In any case, AA management said they wanted to be sure that no divers were put at risk and they would change the policy. After some discussion they agreed to drop the local dive shop checks and just have Cobalt owners send computers (which were in the date range) to AA for corrective service. They have since informed dealers to “please discontinue the dealer level inspection process. The factory inspection process will include dis-assembly, routine service and upgrades to the current firmware version.”
To be clear, from the beginning all Cobalt computers sent to AA were serviced. The servicing is robust and includes sealing the connection to assure no high pressure air can enter the unit. If you are one of the many divers that have a Cobalt (first generation) dive computer that has never been checked or was checked and cleared, you should stop using it and contact Atomic Aquatics (CPSC recall notice).
We still heartily recommend and trust the Cobalt dive computers as well other Atomic Aquatics products.
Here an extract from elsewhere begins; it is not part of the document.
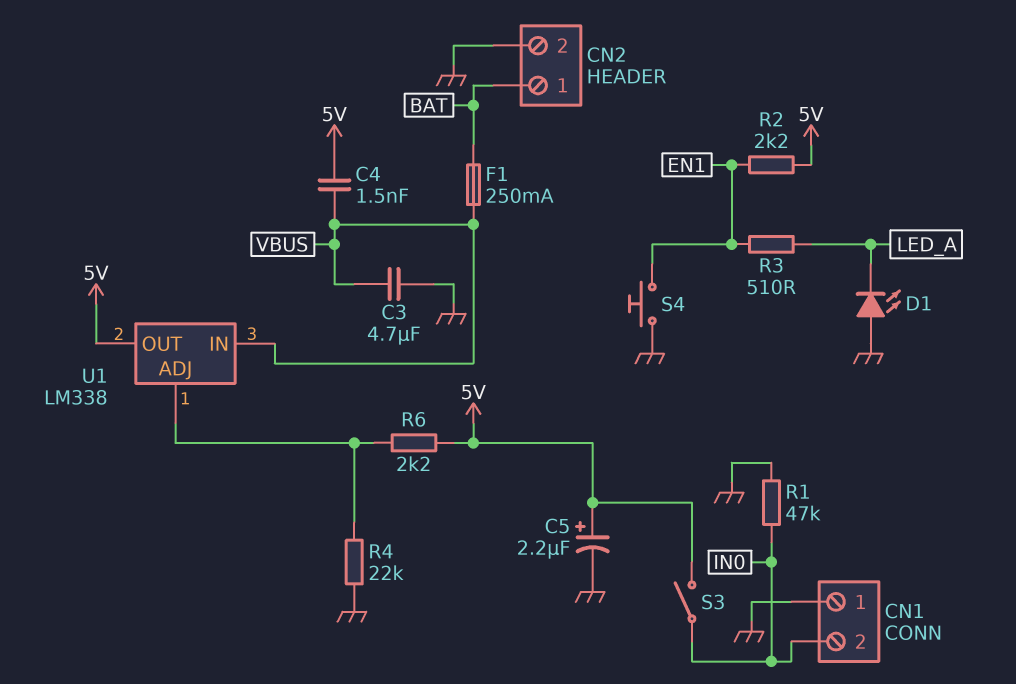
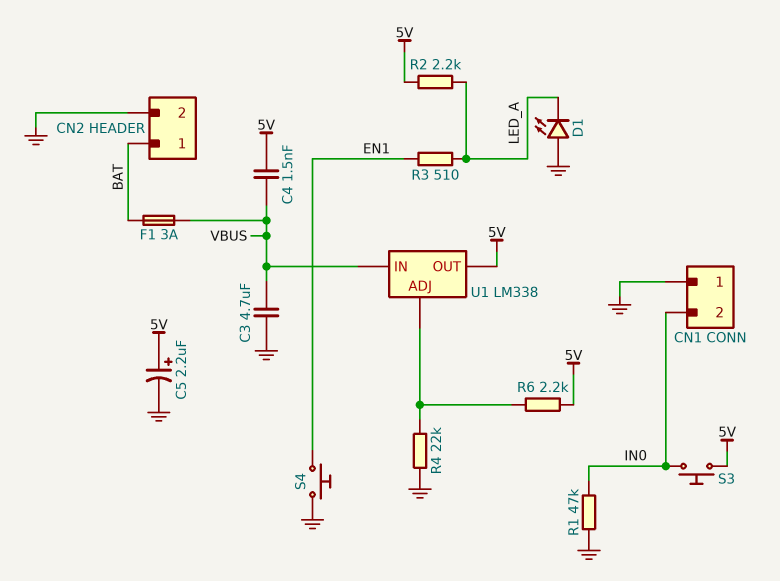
F1: 250mA (BAT, VBUS) -> 3A (BAT, VBUS)
R2: 2.2k (5V, EN1) -> 2.2k (5V, LED_A)
S3: switch (5V, IN0) -> button (5V, IN0)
Good companies have good products that need to be recalled. It happens. The Cobalt story above is meant as a parable on why you should follow-up on the recall even after you had your equipment checked or service.
Moral of the story
What we hope is that you take away these points from this article:
- Much of your dive equipment is protecting your life.
- Do not count on your dive retailer to inform you of a recall.
- Subscribe to a dive news source and watch for recalls in the dive news and PAY ATTENTION.
- If you own recalled gear, don’t wonder if yours is going to fail. STOP USING IT and return it for servicing.
- After the recall, periodically follow-up with the company (via the website and Scuba Board) to make sure there have been no changes as illustrated above.